Post-Interview Thank-You Letters that Nail the Job

QUESTION: What is the first thing you should do after you get home from a job interview (immediately after you rip off your uncomfortable interview outfit but before you pour yourself a stiff, cold drink)?

ANSWER: Write a thank-you letter to your interviewer(s).

If you’re like most job applicants, you resent the mere suggestion that there is still more to do for your target employer after the interview. Indeed, you probably rightly think that your interviewer(s) should thank you for putting on an interview outfit, trucking down to your interviewer’s office, and perhaps even graciously inventorying your weaknesses during your interview. But, fair or not, your fate hinges on your interviewer(s) opinion of you. And you will probably improve your interviewer’s opinion of you by sending him/her a thank-you letter because:

  1. Most applicants don’t bother to write thank-you letters.  Therefore, your letter will help you stand out from the thankless masses.
  2. Your thank-you letter will brandish your fire-in-the-belly, manners, conscientiousness and dedication to follow-through — all prized traits.
  3. Your thank-you letter will remind your interviewer(s) of your strengths. As one hiring manager said, “If a letter is right in front of me, it is a tangible nudge that forces me to think about the applicant again — perhaps long after the interview has ended and the interviewee has left my office.” This is important because a busy interviewer who screens many applicants may quickly forget even outstanding applicants, particularly those that were interviewed early in the selection process.
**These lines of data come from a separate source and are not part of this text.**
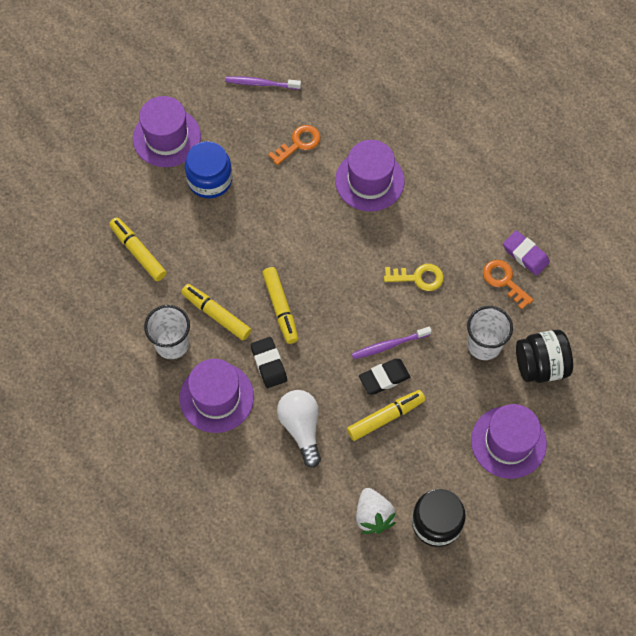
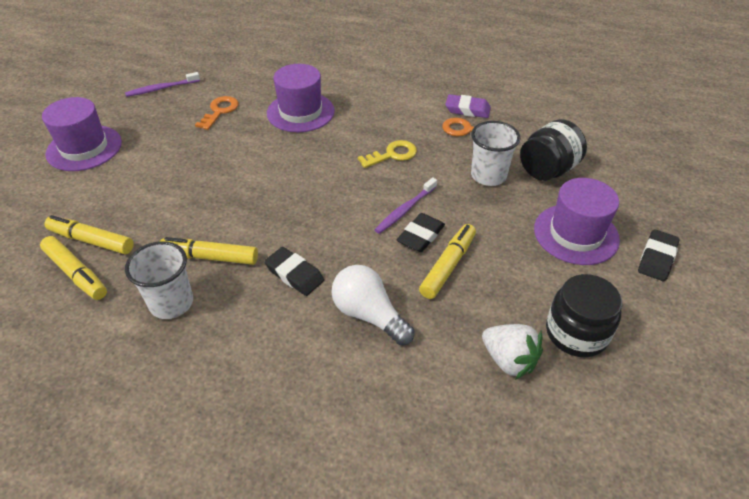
camera: 30 degrees left, 20 degrees down
(210, 180) = (145, 161): blue jar -> none
(216, 397) = (253, 330): purple hat -> none
(280, 308) = (277, 225): yellow marker -> yellow marker (76, 273)
(553, 498) = (657, 258): none -> black eraser

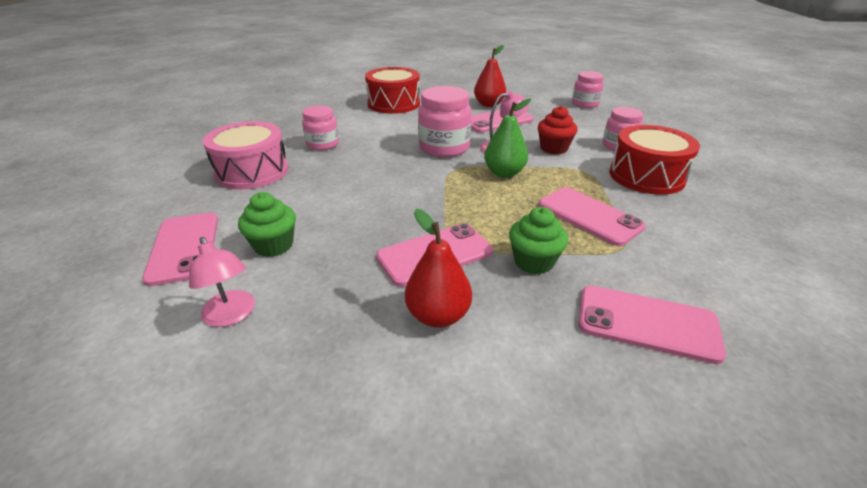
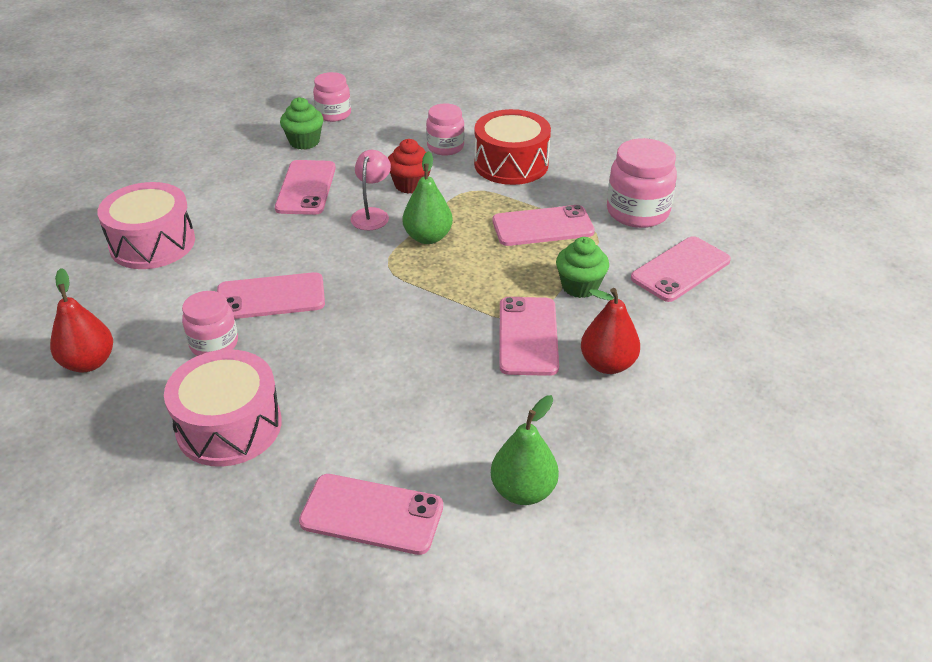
camera: 60 degrees left, 5 degrees up
(232, 315) = (523, 491): pink lamp -> green pear
(273, 245) = (426, 440): green cupcake -> green cupcake (304, 142)
(380, 145) = (271, 297): none -> pink phone
(393, 104) = (152, 243): red drum -> pink drum
(444, 148) = (331, 253): pink jar -> pink jar (637, 212)
(489, 104) = (253, 174): red pear -> red pear (89, 362)

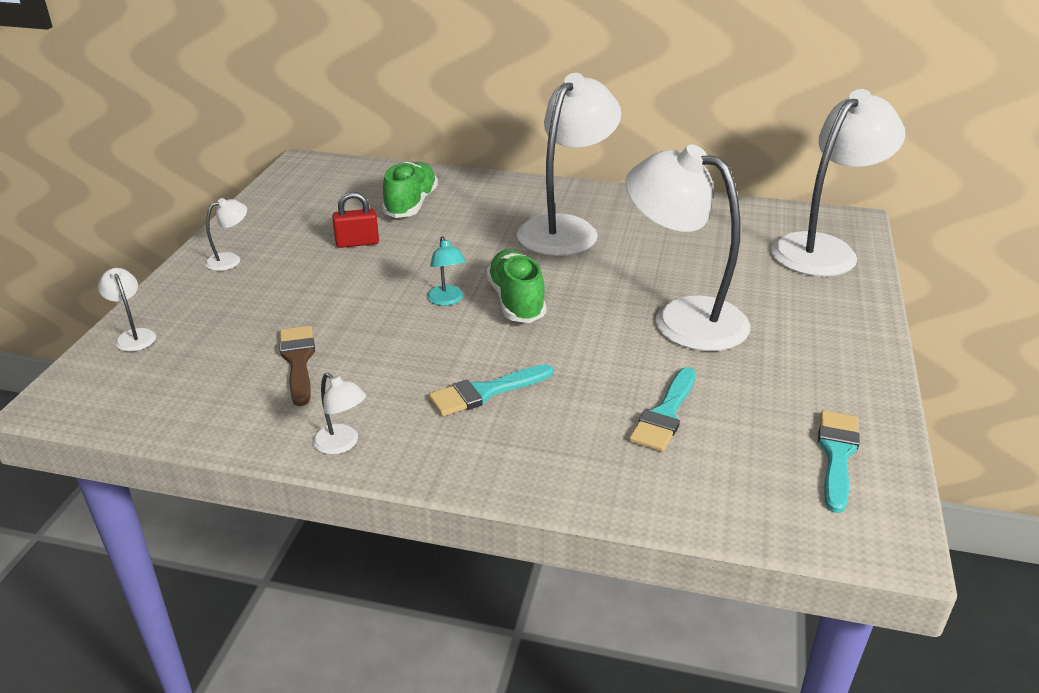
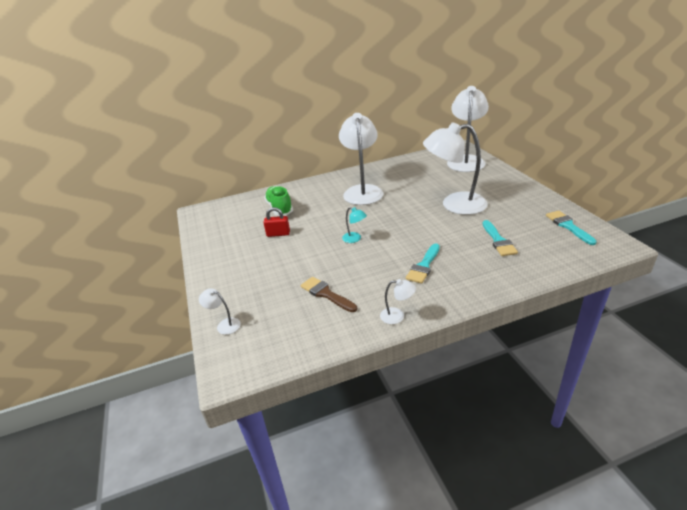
camera: 30 degrees left, 0 degrees up
(230, 260) = (224, 268): white lamp -> none
(357, 243) = (278, 234): red padlock -> red padlock turned 45 degrees clockwise
(516, 301) = (384, 226): green shoe -> none

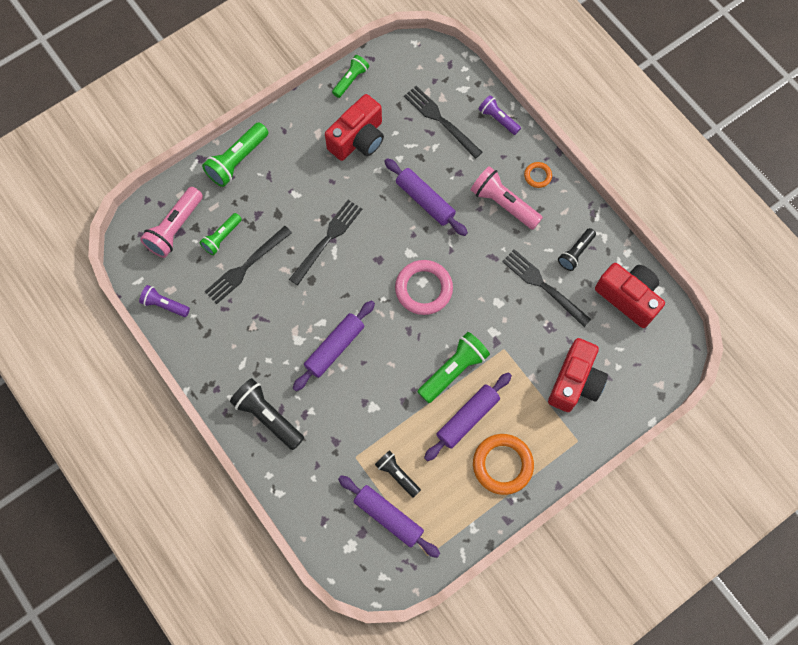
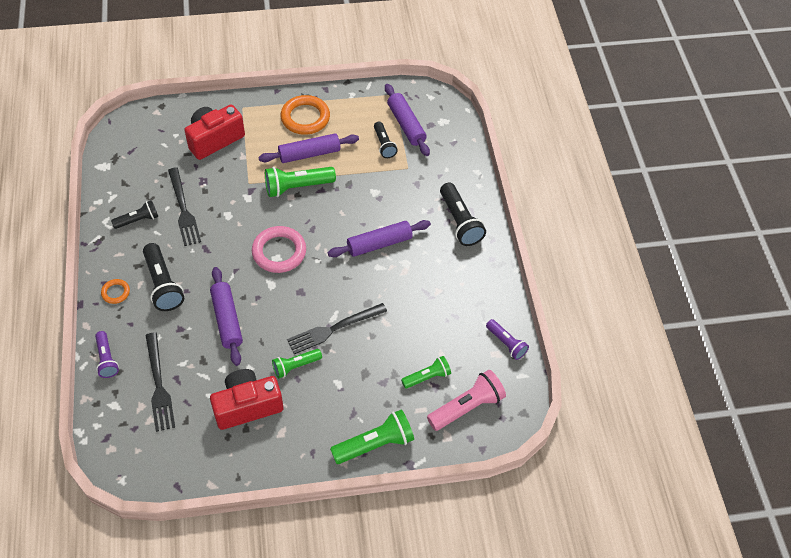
camera: 155 degrees left, 15 degrees down
(246, 266) = (418, 341): black fork -> none
(350, 80) = (213, 472): green flashlight -> green flashlight (295, 366)
(503, 204) = (163, 284): pink flashlight -> black flashlight
(628, 298) = (127, 172): red camera -> none

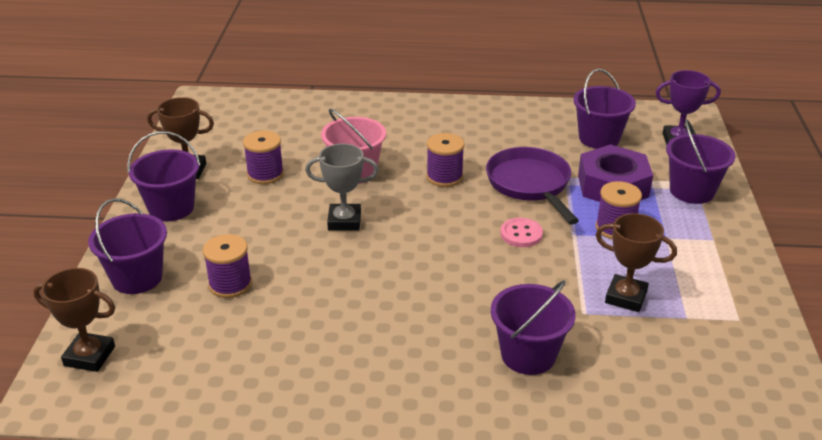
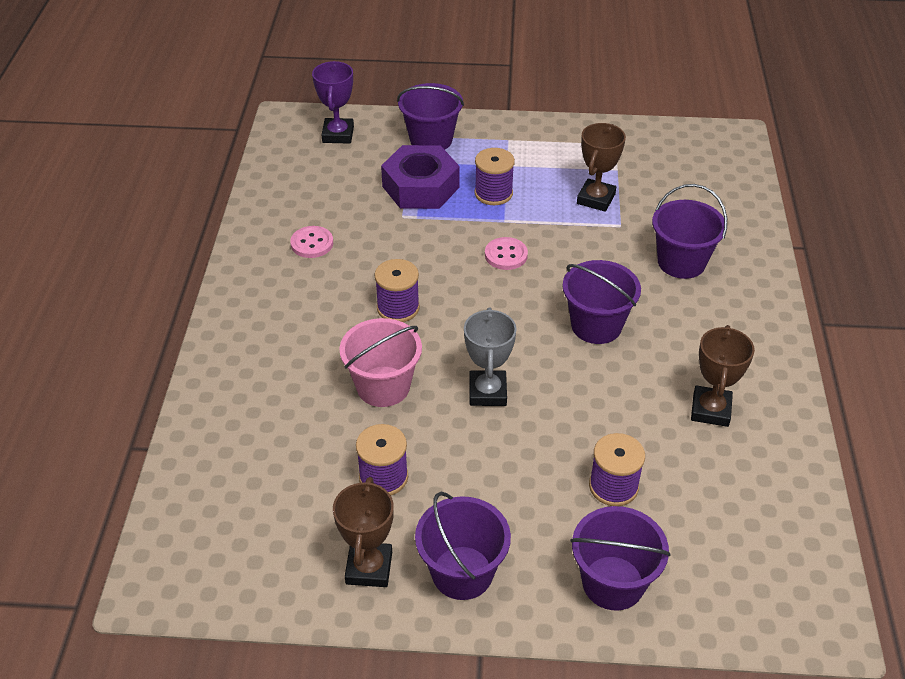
camera: 90 degrees left, 10 degrees up
(89, 356) = (755, 601): brown trophy -> brown trophy (710, 410)
(520, 135) = (312, 243): none -> pink button
(530, 184) = (416, 243): purple pan -> none
(599, 138) = (327, 186): purple bucket -> purple bucket (596, 325)

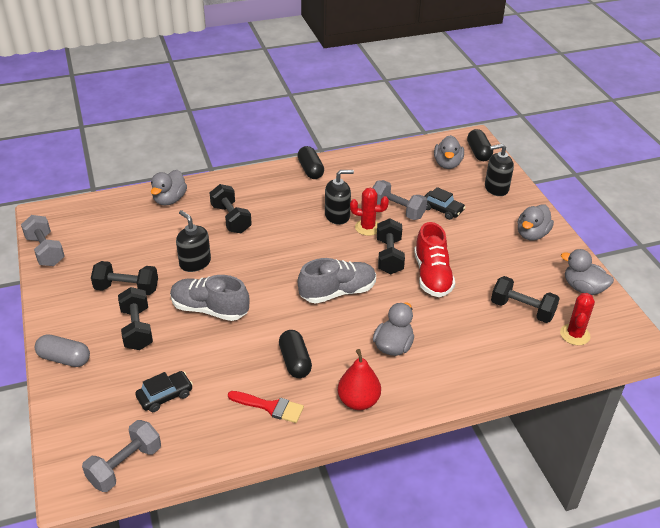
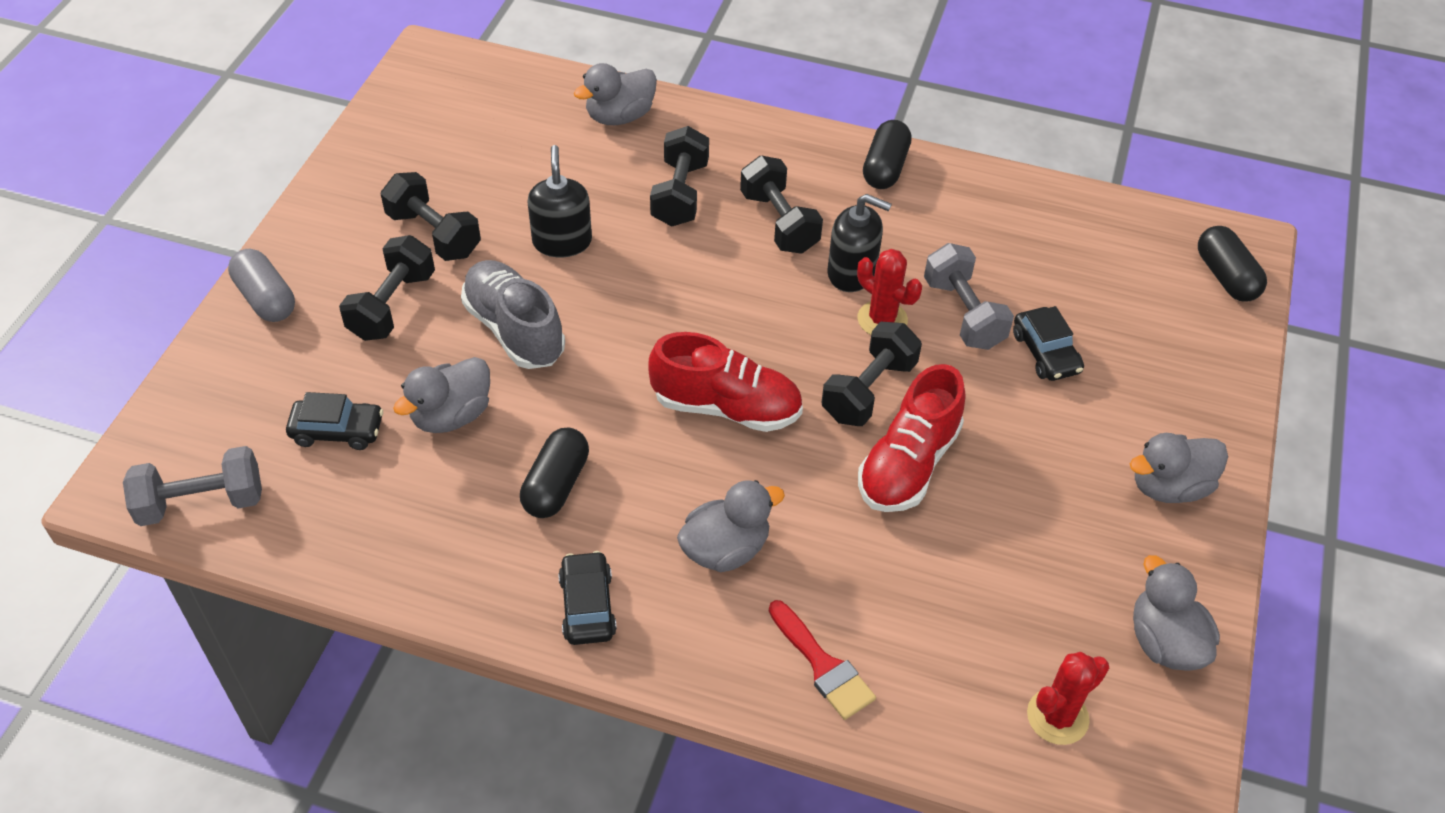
camera: 35 degrees right, 10 degrees up
(45, 251) = (382, 117): grey dumbbell -> none
(270, 407) = (456, 535): red brush -> red brush (823, 666)
(337, 292) = (726, 407): grey shoe -> red shoe
(358, 401) = (587, 606): red pear -> black car
(447, 164) = (1142, 271): grey duck -> grey duck (451, 415)
(478, 152) = (1225, 276): black capsule -> black capsule turned 45 degrees counterclockwise
(496, 188) = (1190, 363): black soap dispenser -> none
(522, 310) = (1006, 615): black dumbbell -> black dumbbell (779, 222)

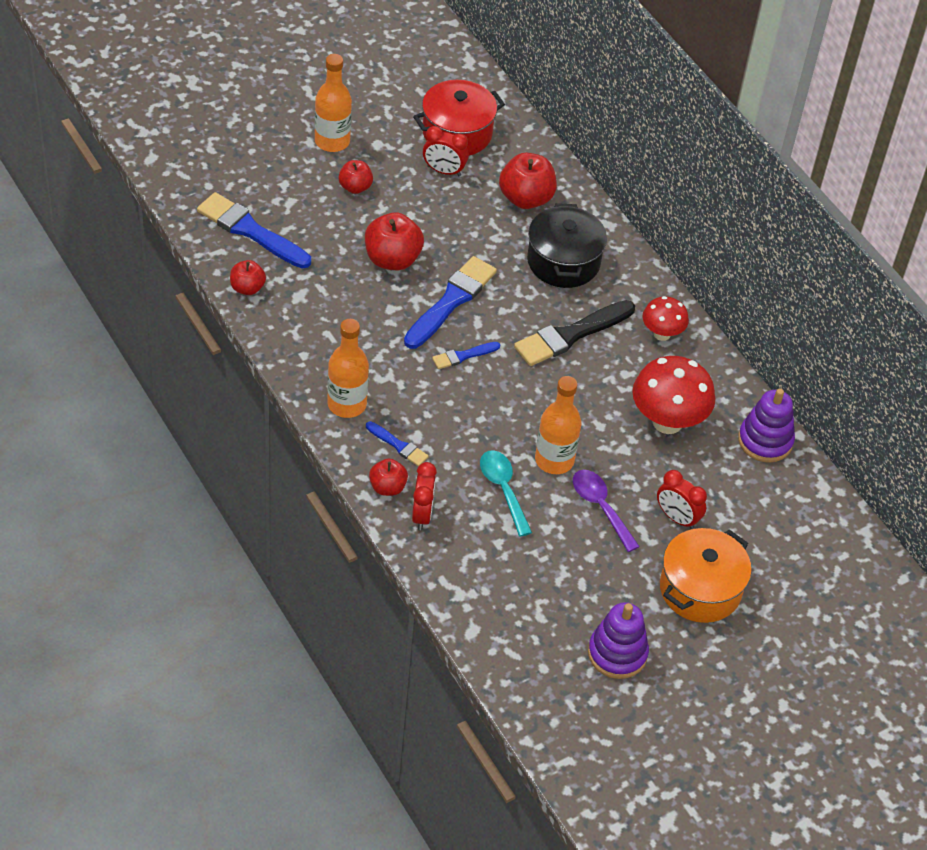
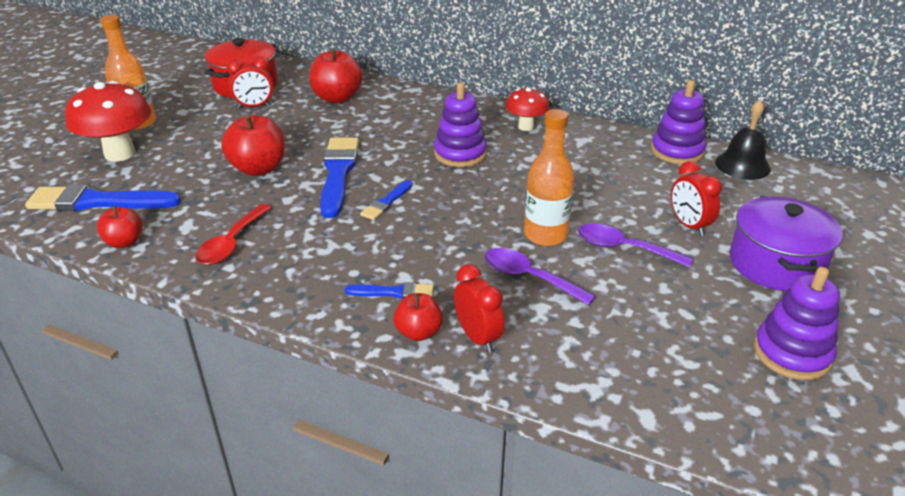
camera: 30 degrees left, 15 degrees down
(320, 332) = (231, 243): none -> red spoon
(347, 404) = (309, 285): orange bottle -> none
(355, 187) = (183, 140): red apple -> none
(503, 489) = (529, 277): turquoise spoon -> purple spoon
(563, 261) = (405, 118): black pot -> none
(570, 335) = (460, 154): black brush -> purple stacking toy
(667, 422) = (597, 171): red mushroom -> red mushroom (120, 154)
(677, 518) = (689, 225): red clock -> red clock turned 60 degrees clockwise
(700, 589) = (776, 264): orange pot -> purple pot
(804, 489) = (742, 165): none -> black bell

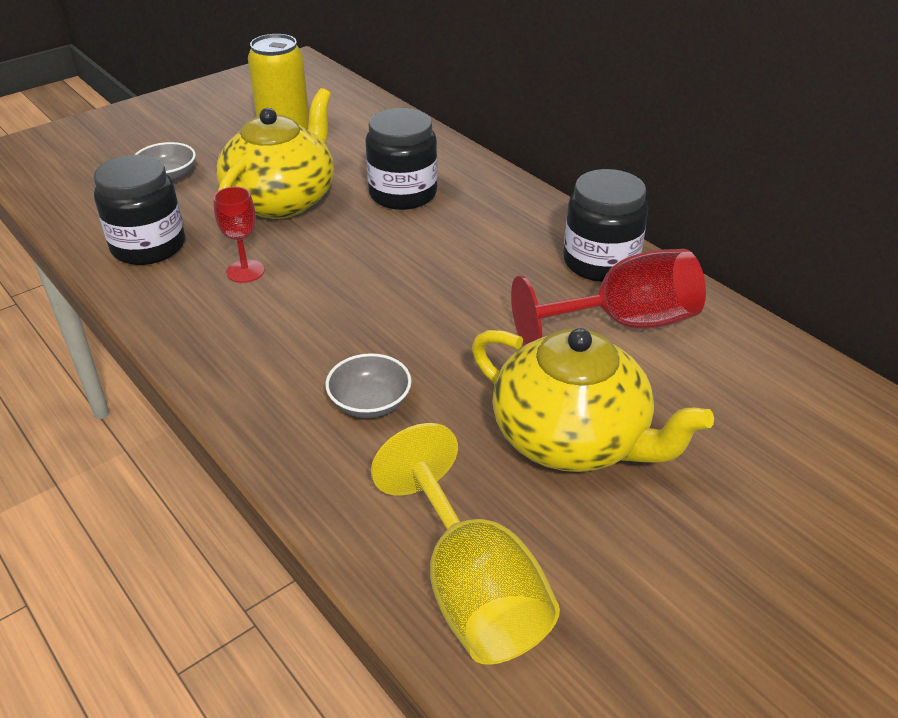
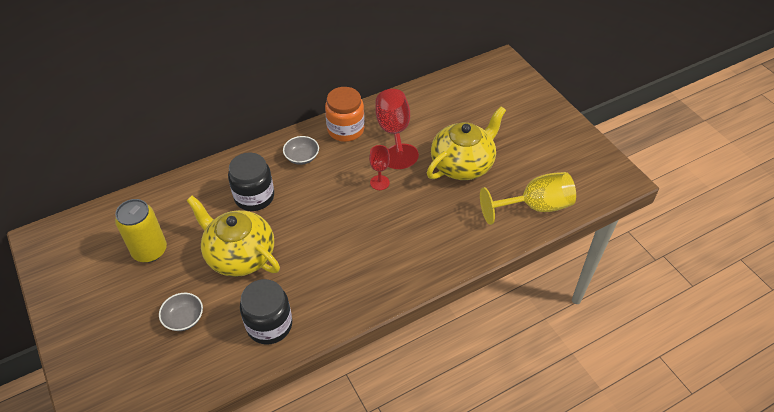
camera: 80 degrees left, 10 degrees up
(245, 271) = (311, 275): red goblet -> red goblet (379, 182)
(370, 403) = (430, 228): grey bowl -> grey bowl (302, 157)
(600, 262) = (345, 129): black jar -> orange jar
Your thank-you letter should be zippy and brief — no longer than several paragraphs, and certainly no longer than one page. Tailor your letter to your target job by:

  1. Thanking your interviewer for his/her time and trouble.
  2. Reaffirming your interest in your target job.  Your succinct explanation of why your target job appeals to you should incorporate information you gathered during the interview.
  3. Mentioning your credentials that are most relevant to the needs of your interviewer.
  4. Adding any important information that you neglected to mention during the interview.
  5. Demonstrating your attention to detail. Your letter should be error-free. Double check the spelling and title of your interviewer(s). Spell-check and proof your thank-you letter and then get a second opinion on it from a trusted advisor.


If you’re interviewed by more than one interviewer, send a thank-you letter to each interviewer. Why? Because you can’t assume that your interviewers will pass around a single thank-you letter among themselves. And because each of your interviewers probably has the power to make or break your case, you should use every opportunity to impress each of them.

If possible, tailor each thank-you letter to each interviewer by referring to something s/he said or something that is apparently particularly important to him/her. But if doing so is impossible, remember that it is way wiser to send the same thank-you letter to each of your interviewers than to refrain from sending thank-you letters to all of them.


A thank-you letter sent by overnight delivery will make a stronger impression than a dime-a-dozen thank-you e-mail that would probably be quickly read, deleted and forgotten. After all, don’t you notice letters that you receive via overnight delivery more than the gazillions of emails that crowd into your in-box every day? And as one hiring manager pointed out, “E-mails are just one step above doing nothing.”

But speed counts: your thank-you letter should arrive before your interviewer(s) makes a decision about you. So consider whether your target agency’s snail mail may be delayed by security screens, which is particularly likely if your target organization belongs to the intelligence community. (You may ask your interviewer at the end of your interview if your target organization’s snail mail is delayed by security screens.)

Another option: personally drop off your thank-you letter the day after your interview, if possible. Alternatively, if you have no other options, email your thank-you letter immediately after your interview.


I know of many instances where thank-you letters sealed the deal for applicants, even for senior-level applicants. For example, a hiring manager recently told me that when she was equally impressed by two applicants for a prestigious GS-14 communications position. But only one of the applicants sent her a post-interview thank-you letter; the letter served as the tiebreaker.

I even know of one case in which the interviewer had entirely forgotten about the need to fill the opening on his staff until he received a thank-you letter from one of his interviewees — who was rewarded for his “tangible nudge” by being hired into the opening.